Nel mercato: la realtà di organizzazioni piccole ma fortemente radicate sul territorio – Mariangela Simini, Presidentessa dell’Associazione Luisa Berardi (associazione di cui abbiamo parlato nel primo numero di WeWrite), che da lungo tempo opera nel settore e a stretto contatto con il territorio, chiarisce bene quelle che sono le criticità cui si trovano di fronte piccole realtà come quella che rappresenta. Pur concordando con l’Assessore Moioli per quanto riguarda il valore del volontariato come patrimonio e promotore di qualità della vita, Simini sostiene che anche il volontariato «organizzato in strutture piccole, medie o grandi, ha dei costi ed è pienamente inserito nelle dinamiche della società, quindi inevitabilmente i momenti di crisi si riflettono anche al suo interno».
Lo scenario che associazioni piccole ma radicate sul territorio si trovano di fronte è «da un lato un aumento costante delle spese, dall’altro la diminuzione dei contributi pubblici (penalizzati anche dal numero sempre crescente di organizzazioni che tentano l’assalto alla diligenza dei Bandi) e privati, come le Fondazioni, anch’esse continuamente subissate di richieste».

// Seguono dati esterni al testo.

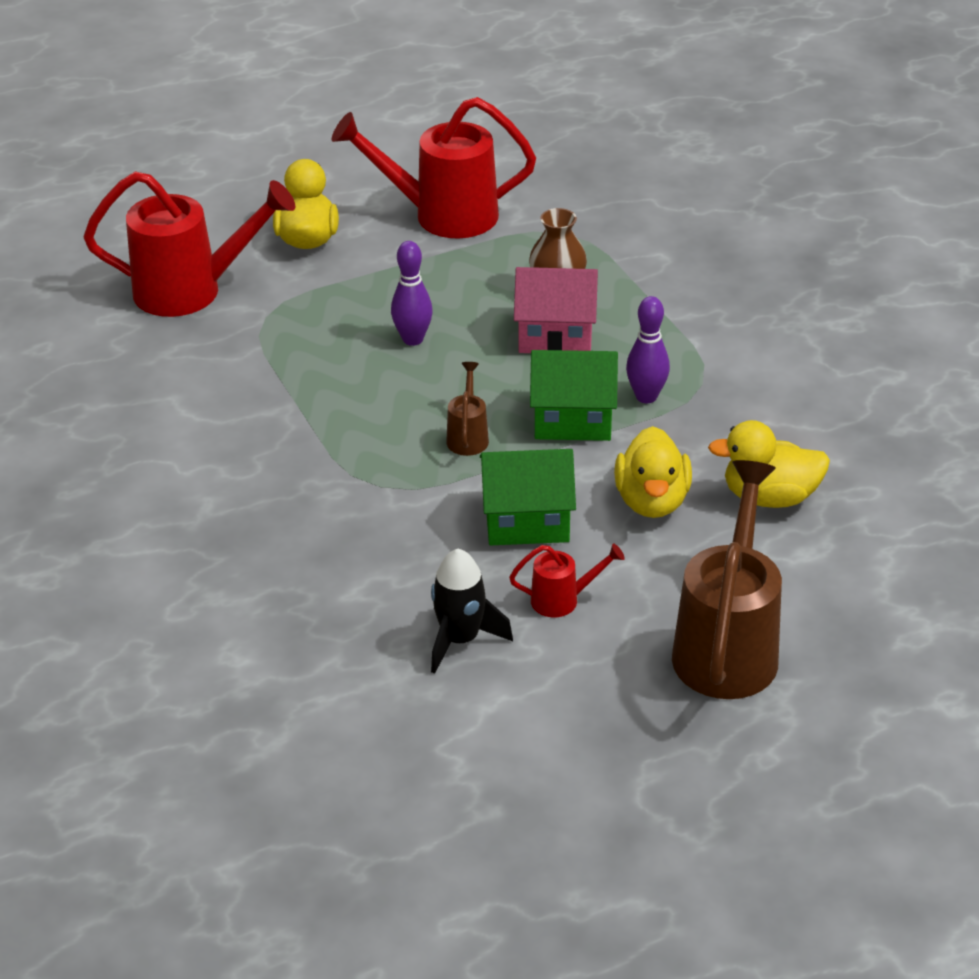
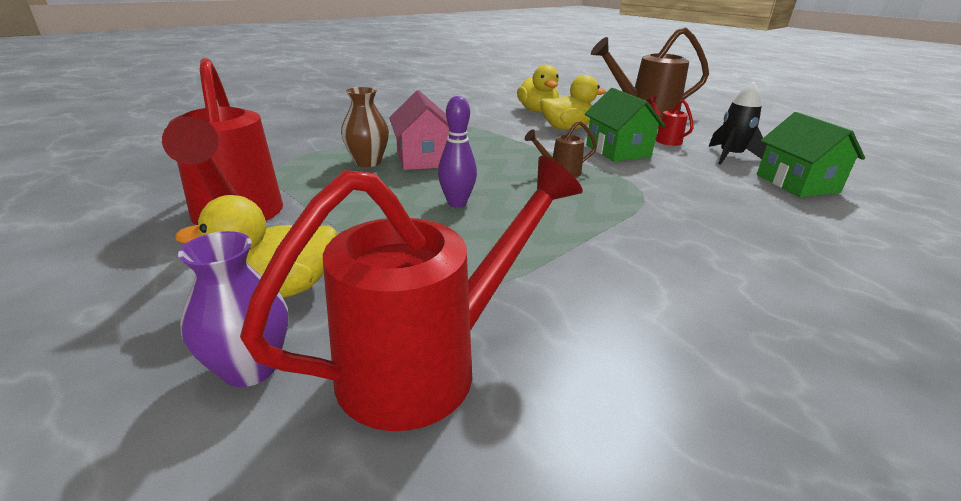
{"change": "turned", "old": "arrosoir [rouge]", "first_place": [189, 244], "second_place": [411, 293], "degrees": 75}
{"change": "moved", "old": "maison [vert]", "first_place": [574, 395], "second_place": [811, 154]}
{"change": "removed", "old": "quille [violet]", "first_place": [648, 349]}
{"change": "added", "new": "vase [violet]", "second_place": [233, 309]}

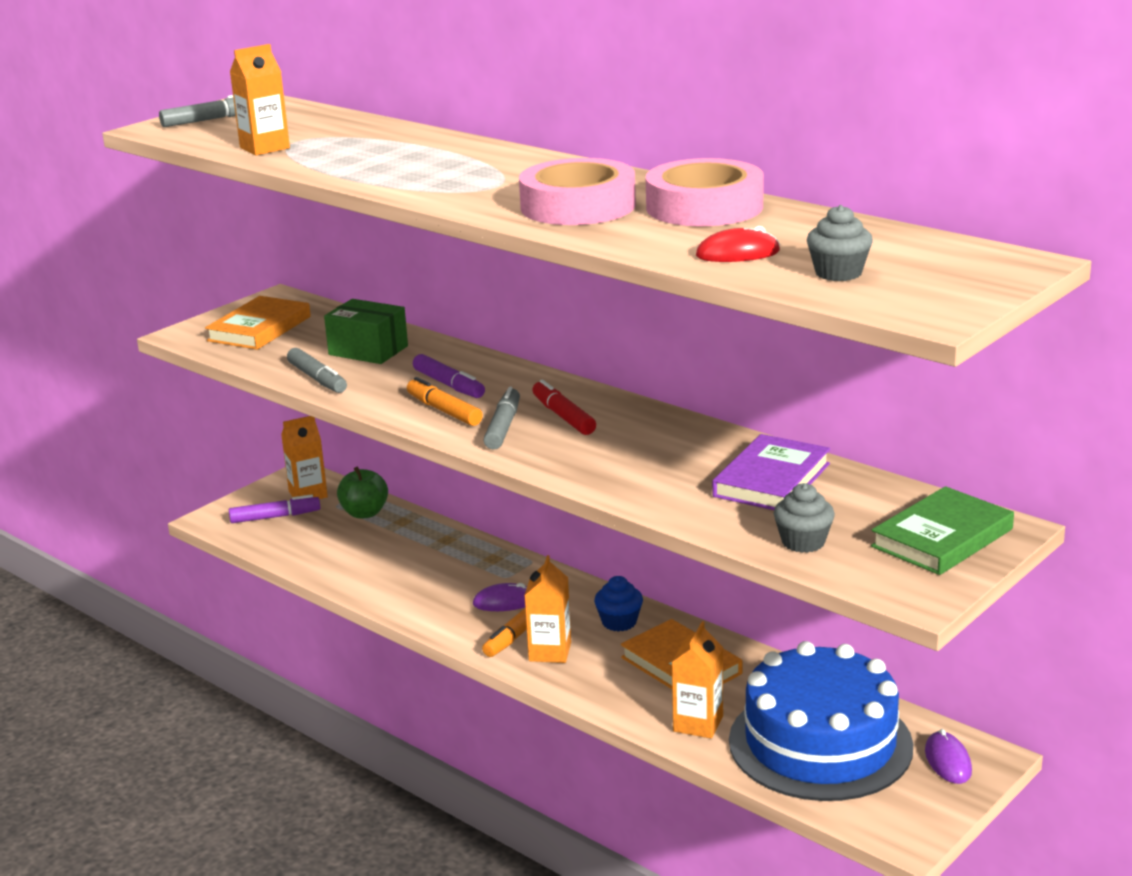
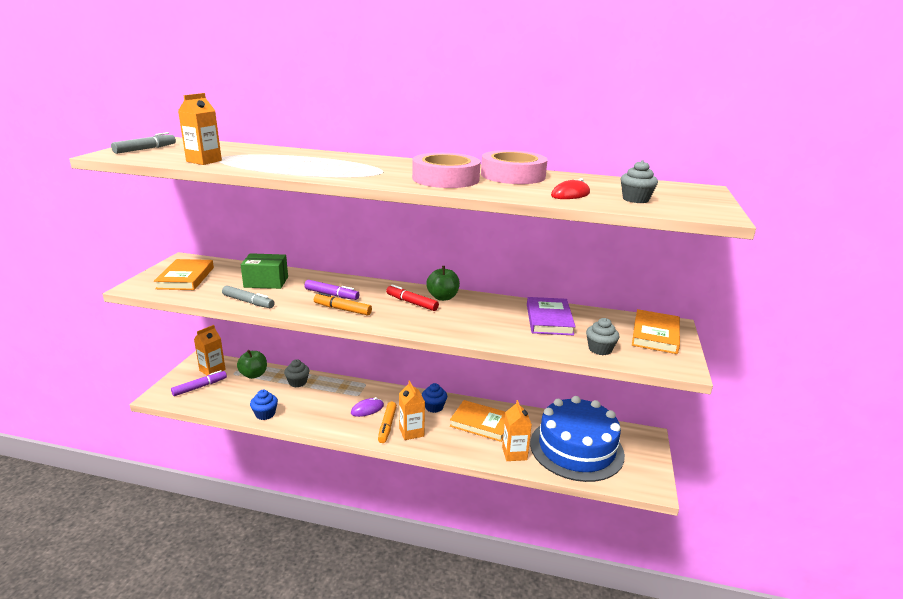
{"change": "removed", "old": "feutre [gris]", "first_place": [501, 418]}
{"change": "recoloured", "old": "livre [vert]", "new": "livre [orange]", "first_place": [942, 530], "second_place": [656, 331]}
{"change": "removed", "old": "souris [violet]", "first_place": [948, 756]}
{"change": "added", "new": "muffin [bleu]", "second_place": [264, 405]}
{"change": "added", "new": "muffin [gris]", "second_place": [297, 373]}
{"change": "added", "new": "pomme [vert]", "second_place": [443, 283]}

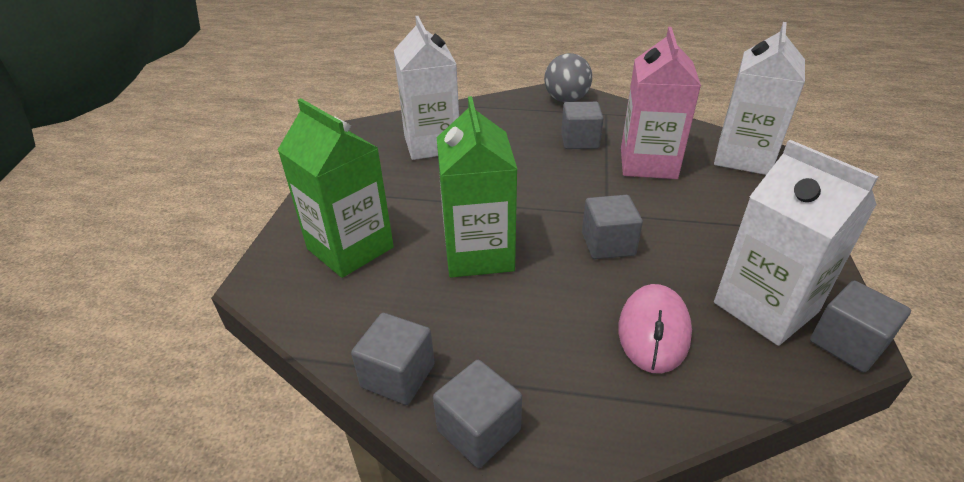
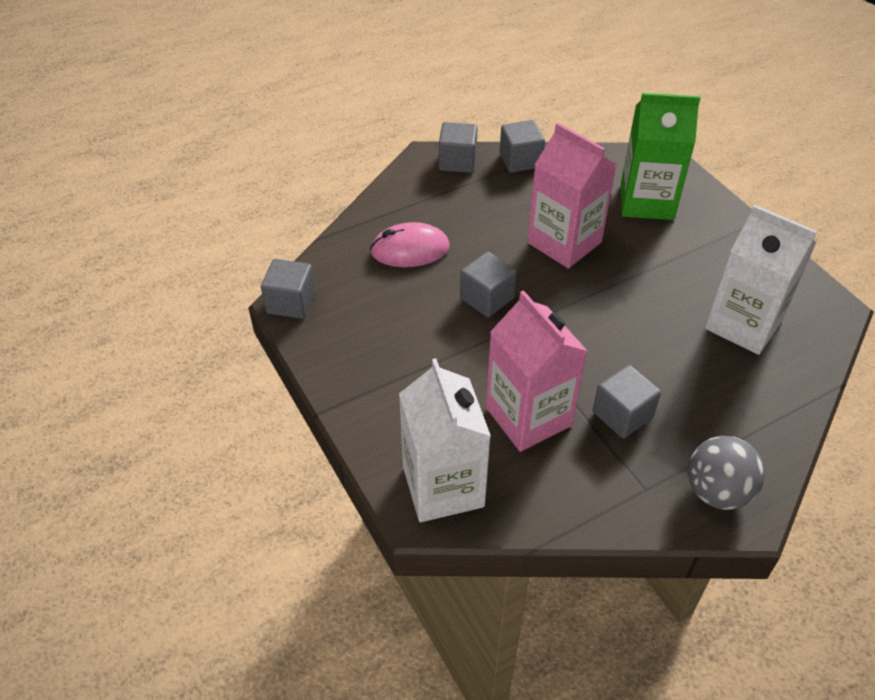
{"change": "recoloured", "old": "brique de lait [vert]", "new": "brique de lait [rose]", "first_place": [477, 187], "second_place": [571, 196]}
{"change": "turned", "old": "souris [rose]", "first_place": [655, 328], "second_place": [410, 244], "degrees": -75}
{"change": "removed", "old": "brique de lait [blanc]", "first_place": [796, 243]}

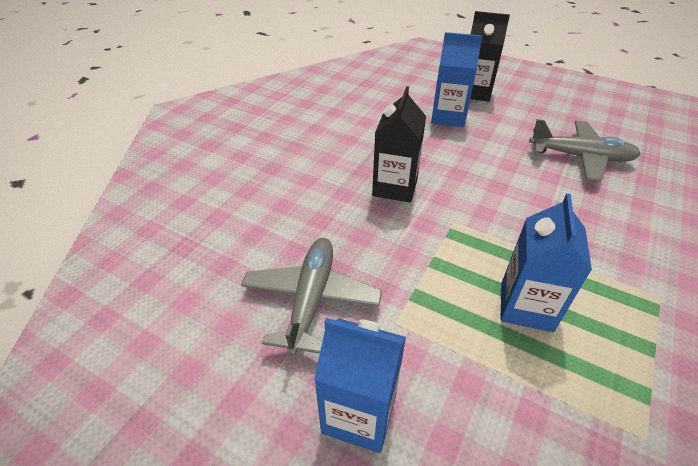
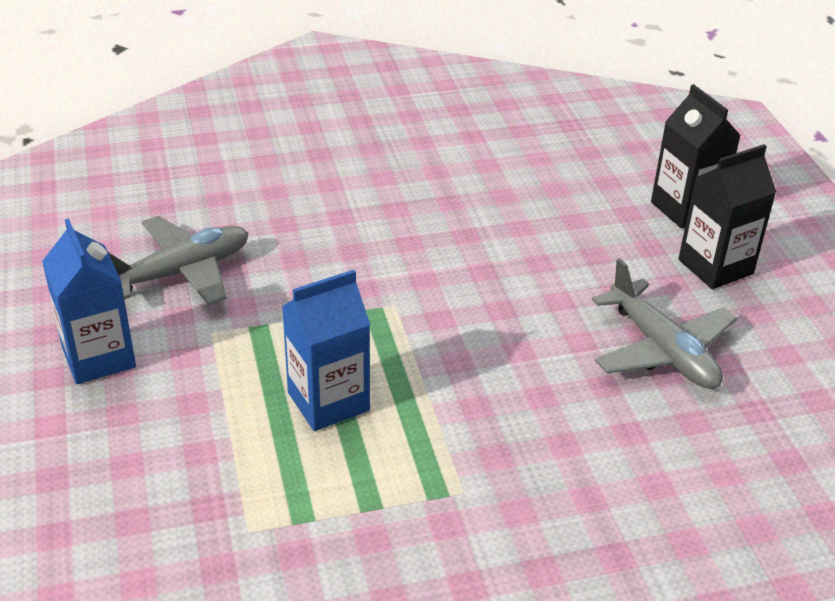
{"change": "moved", "old": "brique de lait [noir]", "first_place": [399, 144], "second_place": [727, 216]}
{"change": "removed", "old": "brique de lait [bleu]", "first_place": [456, 79]}

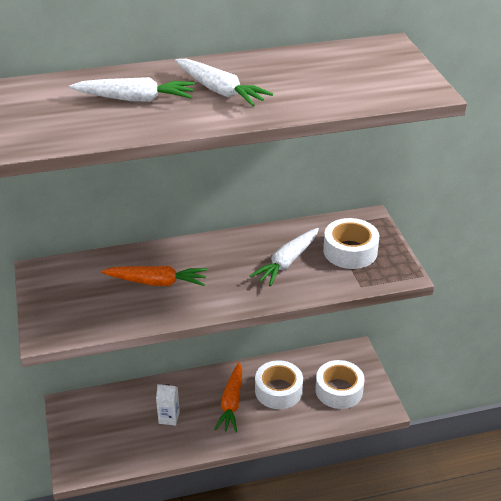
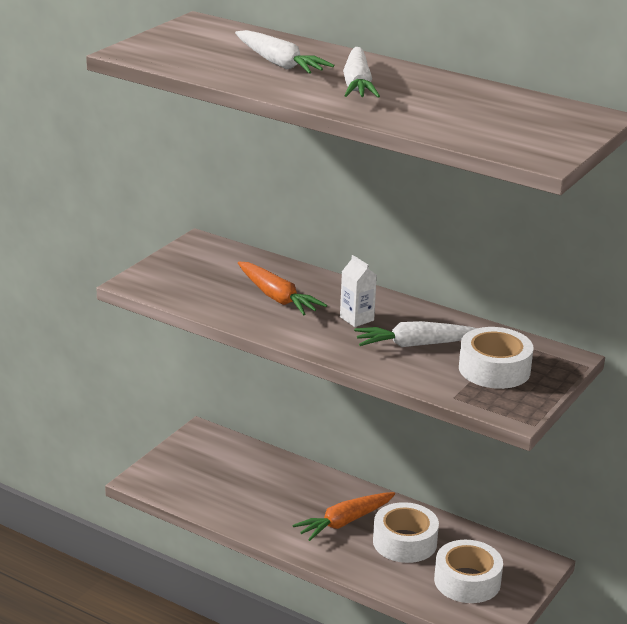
{"change": "moved", "old": "brique de lait [blanc]", "first_place": [168, 405], "second_place": [358, 291]}

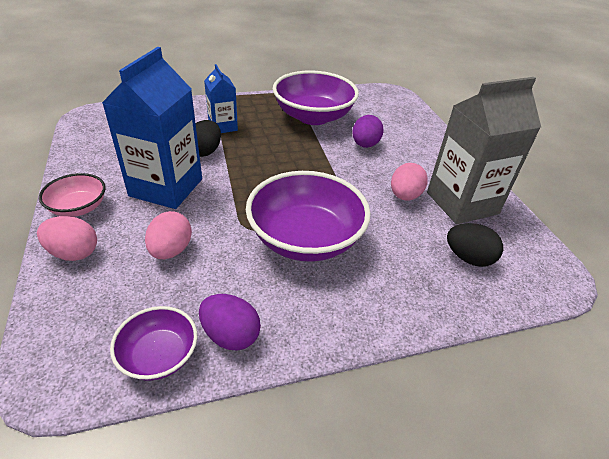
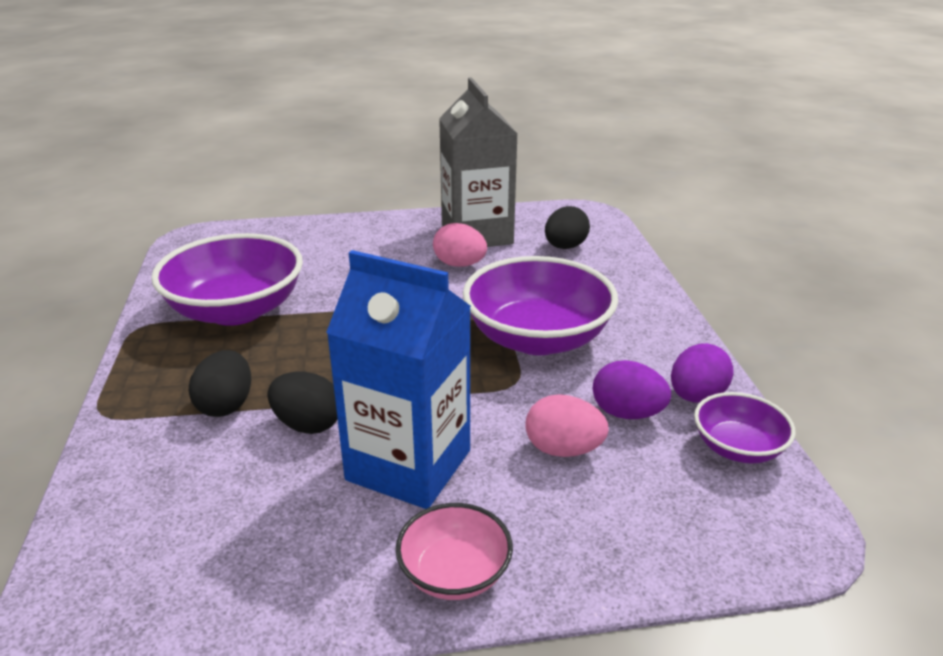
{"change": "removed", "old": "œuf [rose]", "first_place": [67, 238]}
{"change": "replaced", "old": "brique de lait [bleu]", "new": "œuf [noir]", "first_place": [221, 98], "second_place": [220, 383]}
{"change": "moved", "old": "œuf [violet]", "first_place": [368, 131], "second_place": [632, 389]}

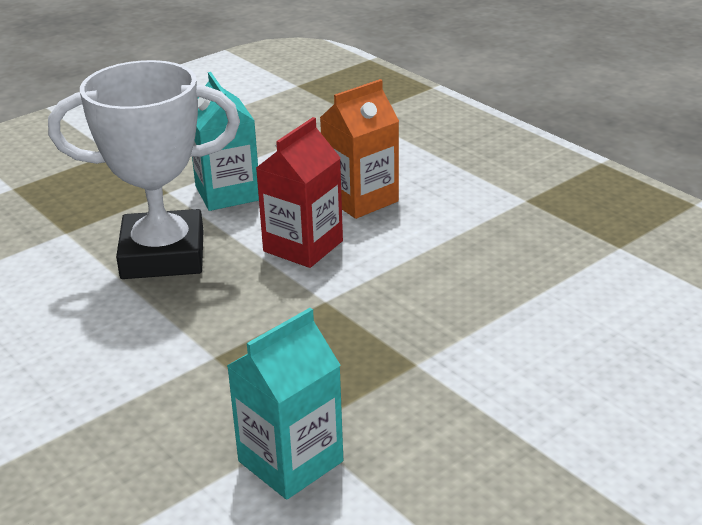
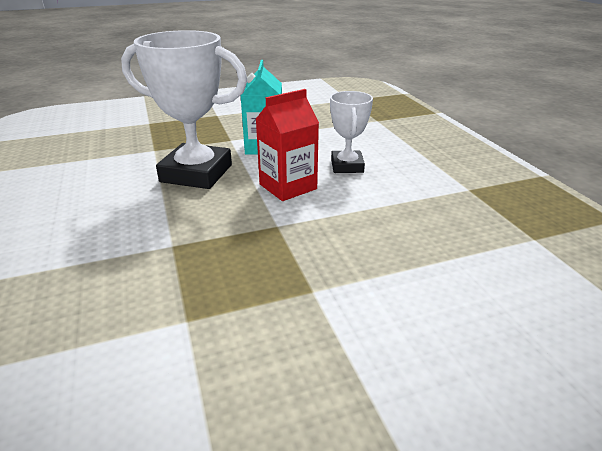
{"change": "removed", "old": "brique de lait [turquoise]", "first_place": [285, 404]}
{"change": "replaced", "old": "brique de lait [orange]", "new": "trophée [blanc]", "first_place": [359, 149], "second_place": [351, 132]}

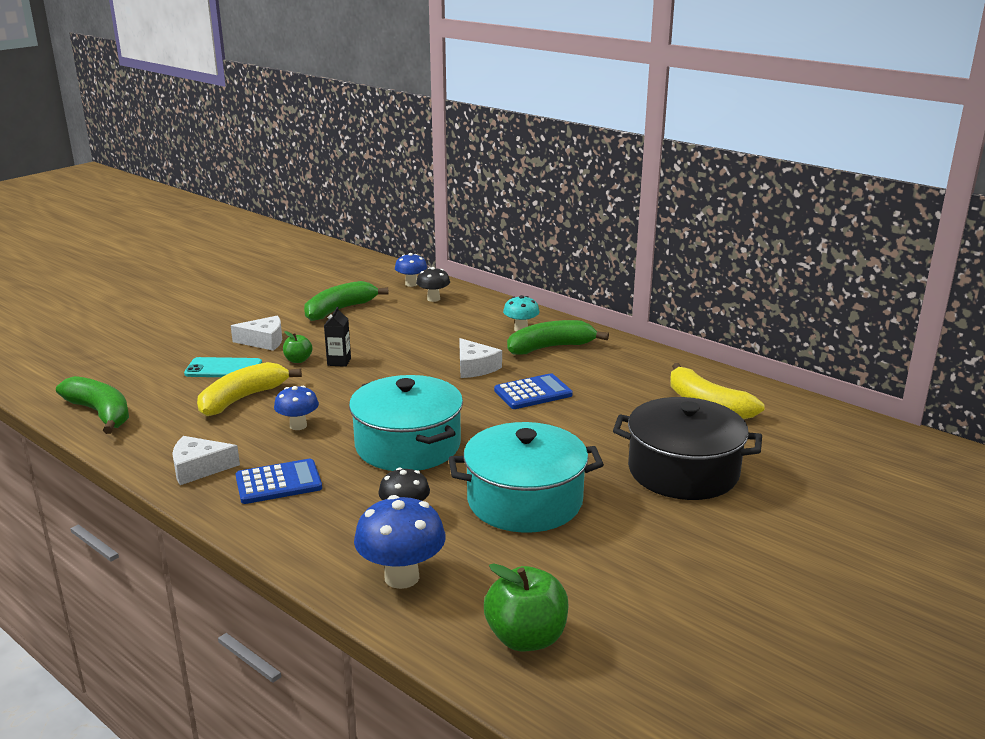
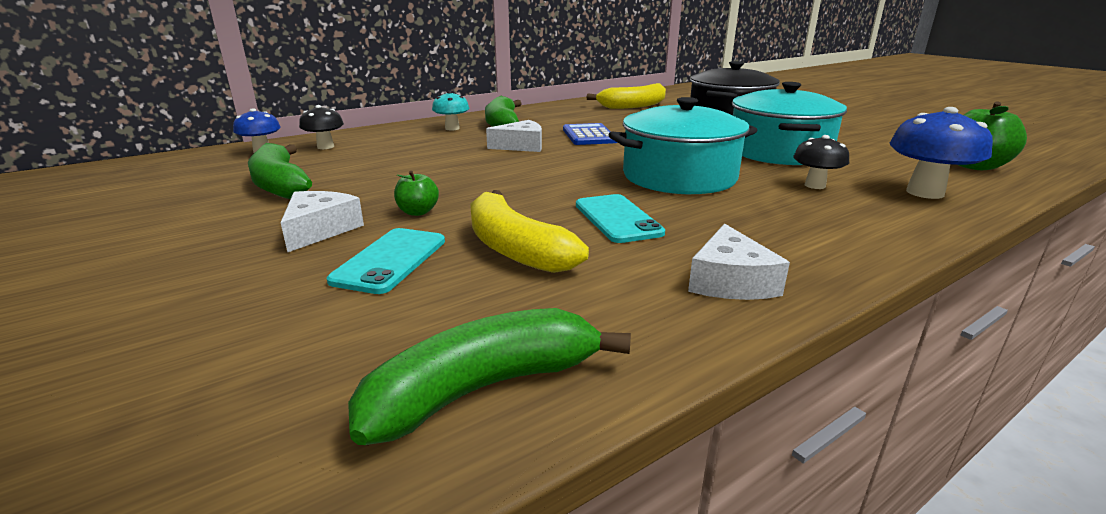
{"change": "removed", "old": "calculatrice [bleu]", "first_place": [278, 481]}
{"change": "replaced", "old": "champignon [bleu]", "new": "téléphone [turquoise]", "first_place": [296, 408], "second_place": [620, 218]}
{"change": "removed", "old": "brique de lait [noir]", "first_place": [337, 337]}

Senza considerare che «sul versante donazioni da aziende e privati cittadini, le difficoltà economiche fanno scivolare le erogazioni liberali un po’ più in basso nella lista delle priorità», di modo che anche «quando si ha la fortuna di vincere un Bando, i pagamenti vanno tutti anticipati e i rimborsi arrivano con estrema lentezza».
Davide contro Golia: competizione impari – I problemi però non sono solo strettamente finanziari. Il Terzo Settore è oggi a pieno titolo uno degli attori che operano sul mercato, un Terzo Settore, continua Mariangela, «composto prevalentemente da cooperative, alcune anche molto importanti per dimensioni e visibilità» e che «sono in costante competizione al fine di ottenere appalti e accrediti», dato che le politiche comunali a Milano «sono da tempo avviate a una privatizzazione spinta di tutto il welfare». Le piccole organizzazioni territoriali si trovano quindi in condizione di costante inferiorità. In pratica si chiede loro di sprintare contro atleti alla Usain Bolt, senza però tener conto della qualità del lavoro svolto e della preparazione messa in campo, fattori che, stando a una concezione meritocratica insita nell’idea stessa di mercato, dovrebbero invece essere tenuti in forte considerazione.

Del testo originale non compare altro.